/dltx

Python package for Direct Linear Transformation

Primary LanguagePythonCreative Commons Attribution 4.0 InternationalCC-BY-4.0

dltx

PyPI version

This package implements camera calibration and point reconstruction by direct linear transformation (DLT).

Installation

pip install dltx

Example

from dltx import dlt_calibrate, dlt_reconstruct

# Define locations of 6 or more points in real world.
world_positions = [
    [0,     0,      2550],  # point 1
    [0,     0,      0],     # point 2
    [0,     2632,   0   ],  # point 3
    [4500,  0,      2550],  # point 4
    [5000,  0,      0   ],  # point 5
    [5660,  2620,   0   ]   # point 6
]

# Define pixel coordinates of respective points seen by two or 
# more cameras.
cameras = [
    # Camera 1
    [
        [1810, 885],
        [1353, 786],
        [1362, 301],
        [455, 1010],
        [329, 832],
        [183, 180]
    ],
    # Camera 2
    [
        [1734, 952],
        [1528, 768],
        [1546, 135],
        [115, 834],
        [459, 719],
        [358, 202]
    ]
]

# Calibrate cameras
n_dims = 3
L1, err = dlt_calibrate(n_dims, world_positions, cameras[0])
L2, err = dlt_calibrate(n_dims, world_positions, cameras[1])
camera_calibration = [L1, L2]

# Find world coordinates for `query_point` visible in both cameras
query_point = [
    [1810, 885], # cam 1
    [1734, 952]  # cam 2
    ]
dlt_reconstruct(n_dims, len(cameras), camera_calibration, query_point)
# coordinates in real world: [-1.31704156e-01,  8.71539661e-01,  2.54975288e+03]

Background

The fundamental problem here is to find a mathematical relationship between the coordinates of a 3D point and its projection onto the image plane. The DLT (a linear approximation to this problem) is derived from modeling the object and its projection on the image plane as a pinhole camera situation.
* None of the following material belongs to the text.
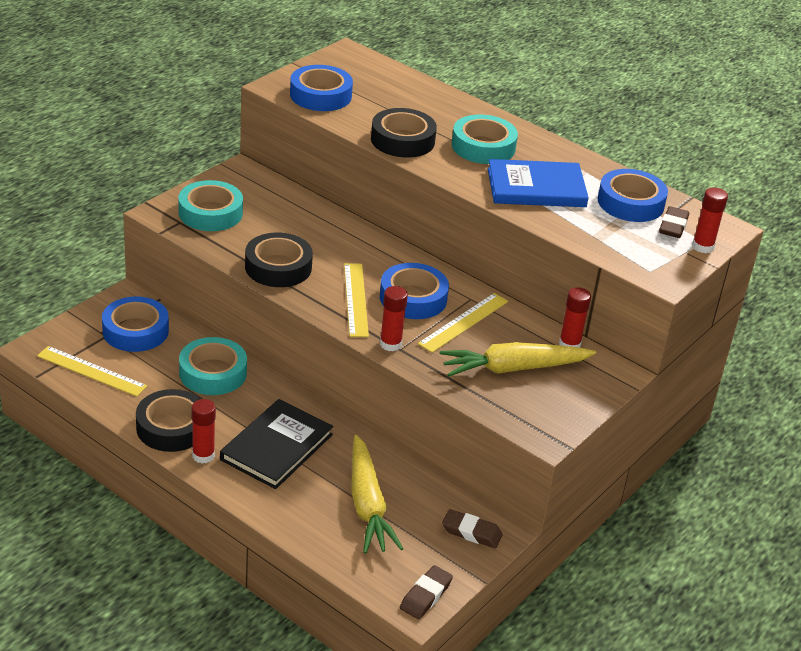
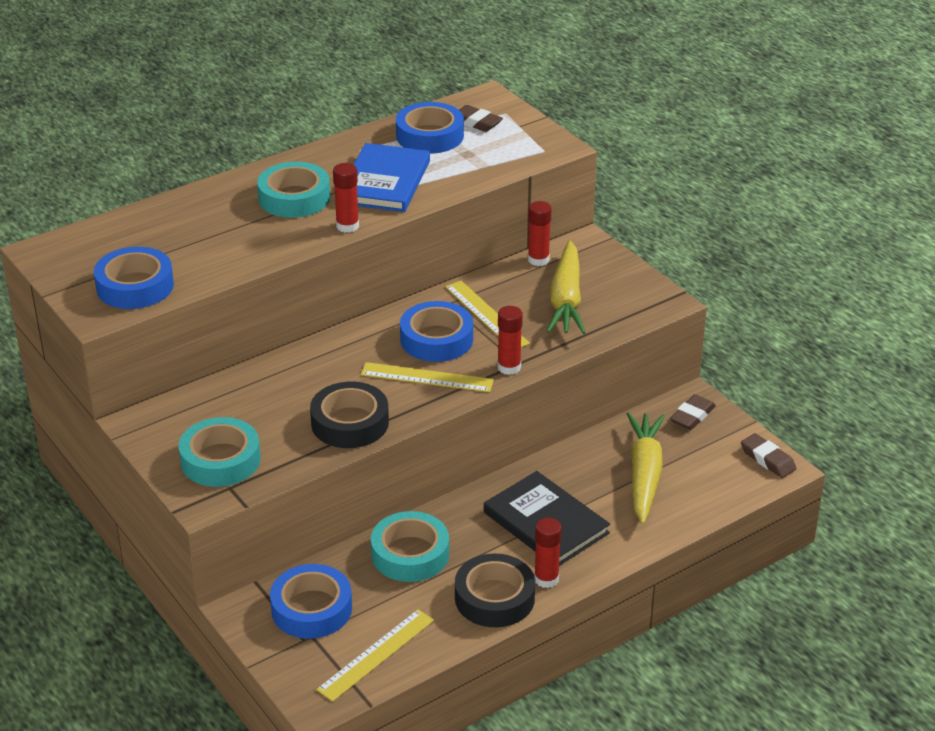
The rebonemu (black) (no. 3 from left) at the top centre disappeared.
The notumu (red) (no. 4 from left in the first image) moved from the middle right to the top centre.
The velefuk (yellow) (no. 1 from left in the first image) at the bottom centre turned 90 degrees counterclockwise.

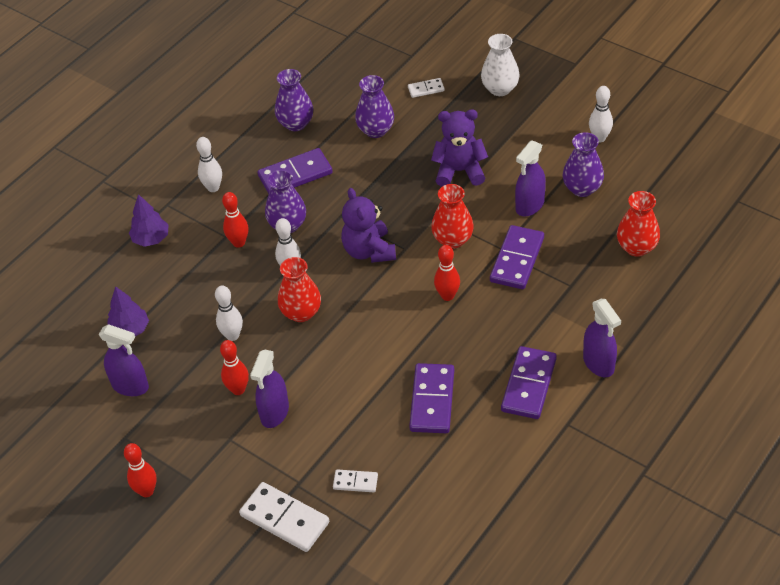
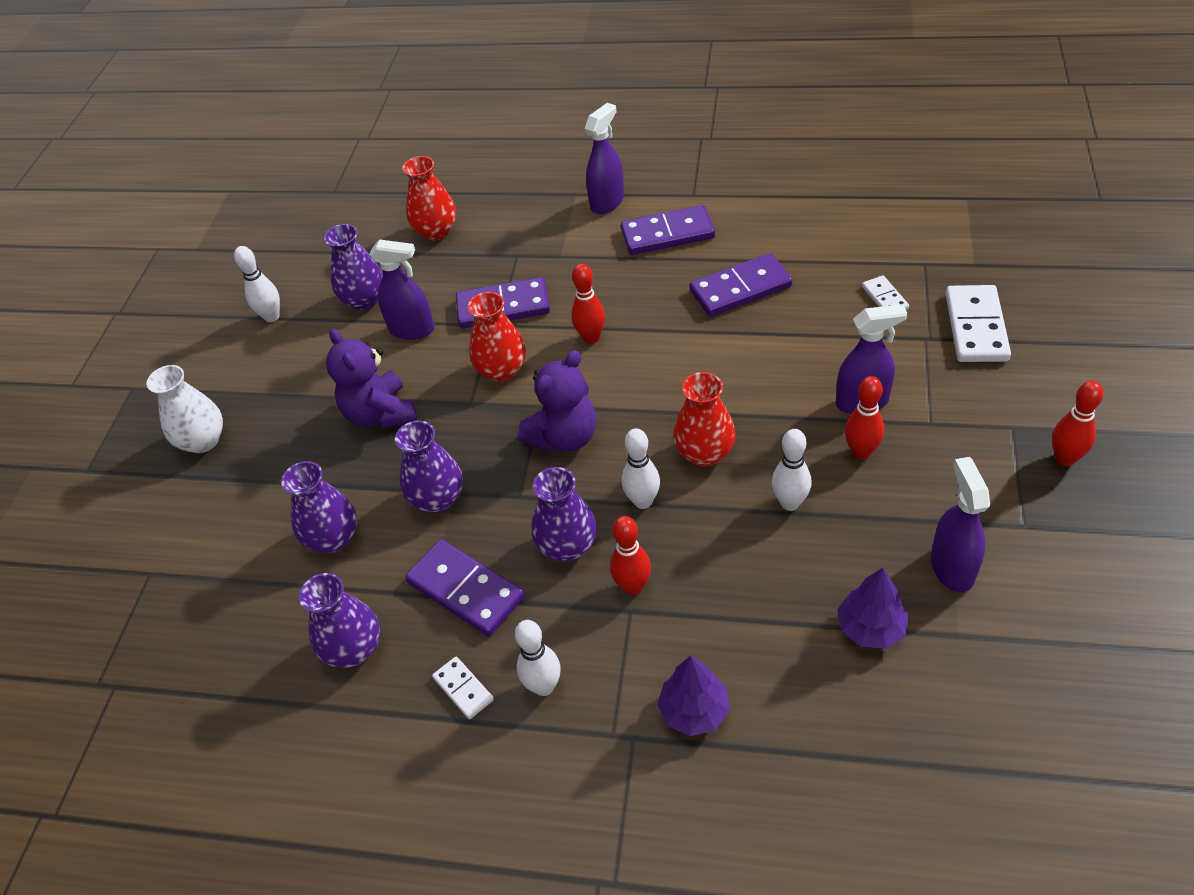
The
In simplistic terms, using a pinhole camera model, it can be found by similar triangles the following relation between the image coordinates (u,v) and the 3D point (X,Y,Z):

    [ u ]   [ L1  L2  L3  L4 ]   [ X ]
    [ v ] = [ L5  L6  L7  L8 ] * [ Y ]
    [ 1 ]   [ L9 L10 L11 L12 ]   [ Z ]
                                 [ 1 ]

The matrix L is kwnown as the camera matrix or camera projection matrix. For a 2D point (X,Y), this matrix is 3x3. In fact, the L12 term (or L9 for 2D DLT) is not independent from the other parameters and then there are only 11 (or 8 for 2D DLT) independent parameters in the DLT to be determined through the calibration procedure.

There are more accurate (but more complex) algorithms for camera calibration that also consider lens distortion. For example, OpenCV and Tsai softwares have been ported to Python. However, DLT is classic, simple, and effective (fast) for most applications.

About DLT, see: https://docs.opencv.org/3.4/d9/dab/tutorial_homography.html

Usage

Methods for camera calibration and point reconstruction based on DLT. DLT is typically used in two steps:

1. Camera calibration:

L, err = dlt_calibrate(nd, xyz, uv)

2. Object (point) reconstruction

xyz = dlt_reconstruct(n_dims, n_cams, Ls, uvs)

The camera calibration step consists in digitizing points with known coordinates in the real space and find the camera parameters.

At least 4 points are necessary for the calibration of a plane (2D DLT) and at least 6 points for the calibration of a volume (3D DLT). For the 2D DLT, at least one view of the object (points) must be entered. For the 3D DLT, at least 2 different views of the object (points) must be entered.

These coordinates (from the object and image(s)) are inputed to the dlt_calibrate algorithm which estimates the camera parameters (8 for 2D DLT and 11 for 3D DLT).

Usually it is used more points than the minimum necessary and the overdetermined linear system is solved by a least squares minimization algorithm. Here this problem is solved using singular value decomposition (SVD).

With these camera parameters and with the camera(s) at the same position of the calibration step, we now can reconstruct the real position of any point inside the calibrated space (area for 2D DLT and volume for the 3D DLT) from the point position(s) viewed by the same fixed camera(s).

This code can perform 2D or 3D DLT with any number of views (cameras). For 3D DLT, at least two views (cameras) are necessary.

Testing

Run unit test suite:

python -m unittest test.test_dltx